Not quite. Herd immunity occurs below full coverage (depends on the infective agent) so there is usually some leeway. Total eradication is close to impossible.
 
No, IMO the choice to have vaccinated or unvaccinated staff should remain with service users. If someone doesn't want unvaccinated staff, that should be respected.

My issue is with service providers insisting staff be vaccinated, or being legally entitled to insist on their own account as employers.
That is certainly not the case in NHS hospitals. The hospital decides the rules and the patient has no right to know the vaccination or health status of staff.
 
you have a reference for that?
Yes. Personal experience as a unit manager. If a patient asks the health status of any member of staff they get shirt shrift. The patient gets what is in offer from the hospital, not control over the staff. How would you feel about a client of yours wanting to know your health status?
 
Yes. Personal experience as a unit manager. If a patient asks the health status of any member of staff they get shirt shrift. The patient gets what is in offer from the hospital, not control over the staff. How would you feel about a client of yours wanting to know your health status?
My recent experience doesn't quite chime with this.
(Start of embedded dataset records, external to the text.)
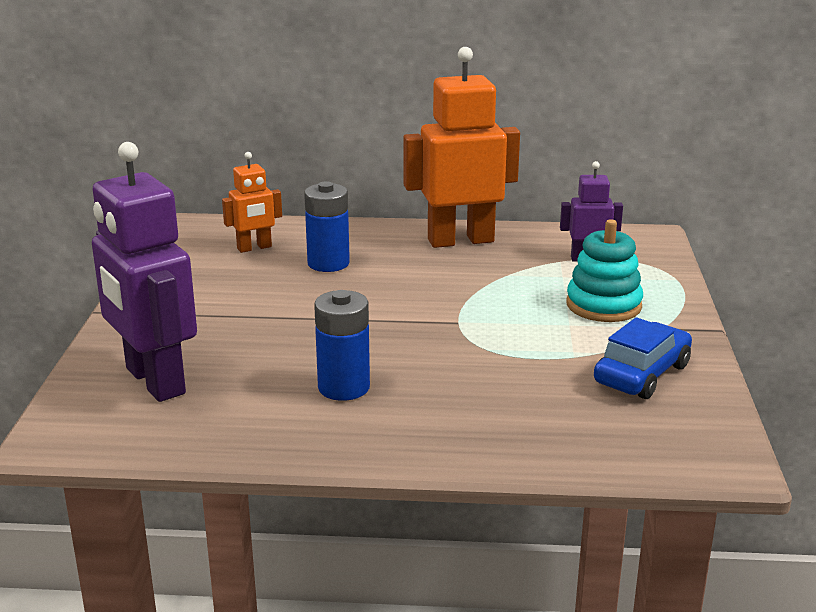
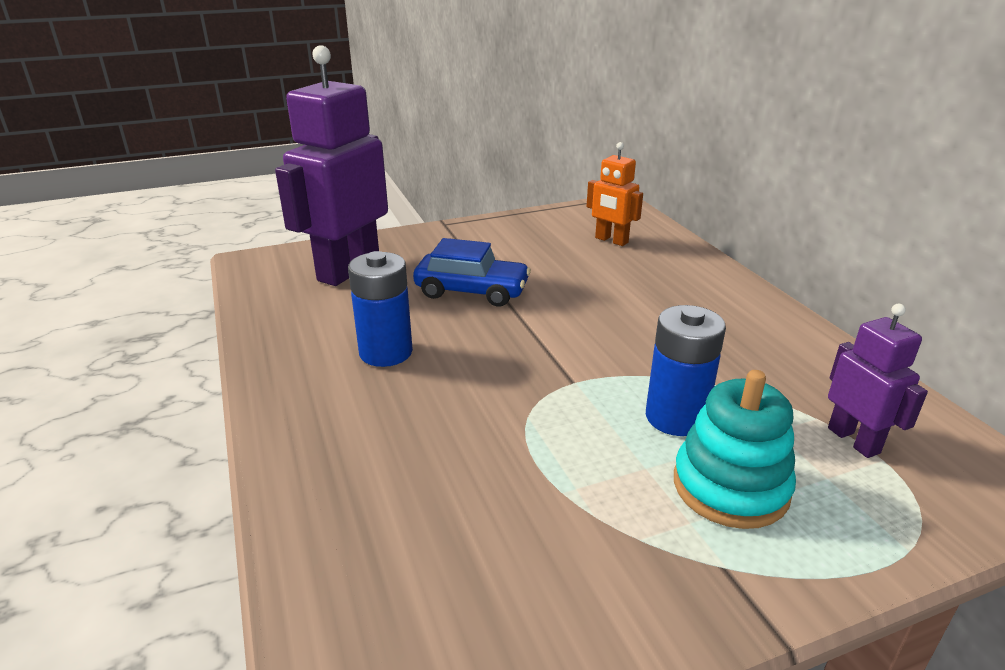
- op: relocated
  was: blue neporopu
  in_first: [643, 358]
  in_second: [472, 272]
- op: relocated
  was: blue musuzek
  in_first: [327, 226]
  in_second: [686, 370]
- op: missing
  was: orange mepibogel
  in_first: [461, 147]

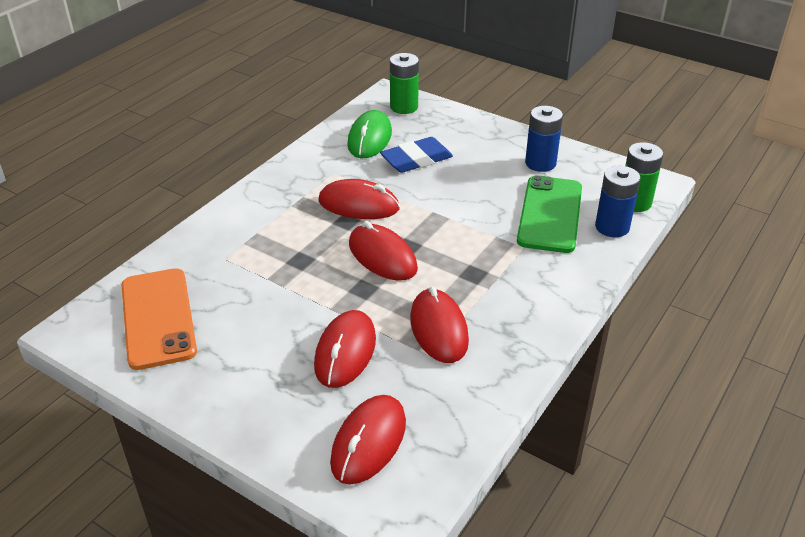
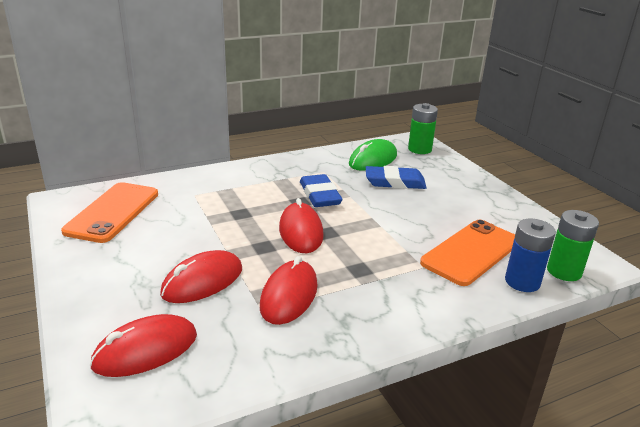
- op: exchanged
  was: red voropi
  now: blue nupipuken
  in_first: [359, 199]
  in_second: [321, 190]
- op: colour
  was: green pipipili
  now: orange pipipili
  in_first: [549, 214]
  in_second: [467, 253]
- op: missing
  was: blue musuzek
  in_first: [544, 139]

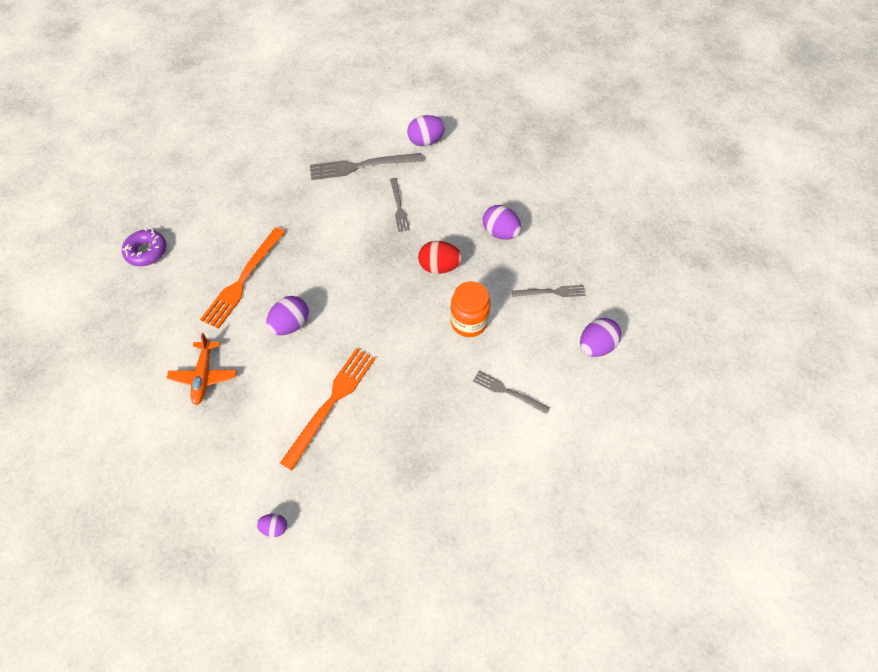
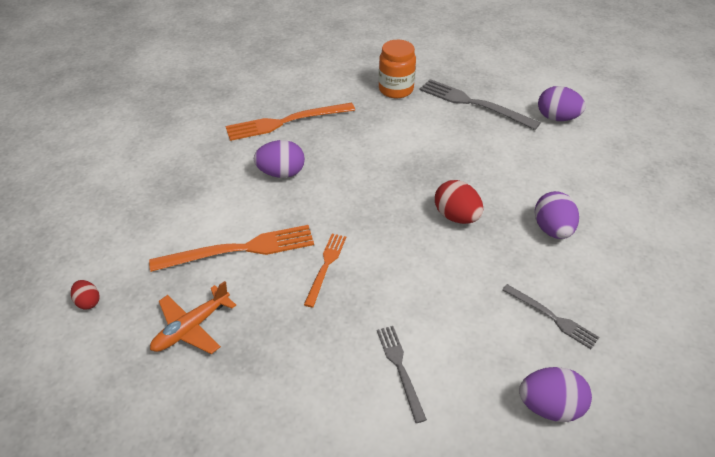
- op: colour
  was: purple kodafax
  now: red kodafax
  in_first: [271, 525]
  in_second: [85, 294]
- op: relocated
  was: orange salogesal
  in_first: [202, 369]
  in_second: [193, 317]
- op: appeared
  now: orange tizomul
  in_second: [325, 271]
- op: relocated
  was: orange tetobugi
  in_first: [470, 309]
  in_second: [397, 69]
- op: missing
  was: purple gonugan
  in_first: [144, 247]
- op: missing
  was: grey tizomul
  in_first: [400, 205]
When I got my mum to ask about the vaccine status of my dad's carers, they were very eager to tell us that they'd all been vaccinated.

Not a right, perhaps, but that doesn't mean you shouldn't ask.

And this kind of passive 'take what you're given' attitude isn't good advice to anyone dealing with the NHS. Don't be a dick, but ask questions. Always ask questions. They don't always know best. Sometimes you know more than they do about what's wrong with you, particularly if you live with a chronic condition.